The U.S. West Coast imports an average of about 3-4 spot jet cargoes every month, with December imports possibly falling by 1-2 cargoes.
"As of now, I don't see any jet cargoes fixed for December arrival from Asia," he said.
However, the trader pointed out that the arbitrage economics could change quickly due to the volatile prices in Asia and Los Angeles as well as fluctuating freight rates.
Jet fuel in Los Angeles was trading 19.2-22cts/gal over the NYMEX December heating oil futures contract today.
In other news, Chile has tendered for a total of 49 term gas oil cargoes or
1.862 million tonnes for January-May delivery, traders said on Friday.
Private oil company COPEC has tendered to buy 35 cargoes of 38,000-tonnes each for January-May delivery. This buy tender closes on Friday. State-owned oil company ENAP has tendered to buy 14 cargoes for January-March delivery.
This tender closed on Thursday. Bidders into the ENAP buy tender are Lukoil, ConocoPhillips, Vitol, Exxon Mobil, Chevron, Lukoil and Morgan Stanley. These bidders are expected to win some cargoes each due to the high number of cargoes sought in the tender. ENAP is expected to award the cargoes later today or Monday.
Some traders pointed out that the huge volume sought in two tenders could have a bullish impact on gas oil markets, and both companies may get better prices if the tenders were issued a few weeks apart.
Chile has stepped up its gas oil imports this year due to higher demand and an unstable natural gas supply from Argentina.
"This is a lot of gas oil for two tenders, but the monthly requirements are normal for this year," a trader said.
Both companies have not officially awarded the term contracts as of early Friday.
The winners could supply gas oil to Chile from the U.S. Gulf Coast, the Caribbean, Asia or Europe, depending on the arbitrage economics.
REFINED PRODUCTS...
More records were being set today in the West Coast diesel markets on the back of record high heating oil prices as basis differentials are higher than they were at this time last year, but pretty close to the average for CARB diesel over the last year and a half plus.
Los Angeles CARB diesel was seen trading from 21-22.5cts over the futures market which had spot prices up into the $2.7825-2.7975/gal range. Meanwhile there was some separation between L.A. and the Bay as San Francisco CARB diesel was about a half-cent cheaper than L.A. based on morning trading. Jet fuel is also seeing record prices with trades done from 19.25-22cts over the December heating oil screen and flat prices ranging from $2.765-2.7925/gal.

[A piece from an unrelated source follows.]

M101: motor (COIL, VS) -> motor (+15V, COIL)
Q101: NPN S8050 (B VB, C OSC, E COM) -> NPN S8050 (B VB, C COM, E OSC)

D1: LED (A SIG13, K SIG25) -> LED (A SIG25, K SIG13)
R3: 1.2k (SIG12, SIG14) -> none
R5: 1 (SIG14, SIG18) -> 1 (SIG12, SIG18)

Northwest diesel flat price remains strong, but basis wise is starting to weaken with the market pegged around $2.8625/gal or 29cts over the futures market.
CARBOB trading stayed within Thursday's range trading in a narrow range of 22.5-23cts over the futures market, but with gains of more than 9cts seen in the RBOB ring flat values were up solidly in L.A. into a $2.665-2.67/gal range, prices not seen since the spring. December CARBOB was running at a 16.75cts premium or $2.615/gal. San Francisco CARBOB is roughly a penny over L.A. now. Meanwhile in the Northwest, gasoline traded at a 9cts premium versus the futures market putting spot prices at the $2.53/gal level.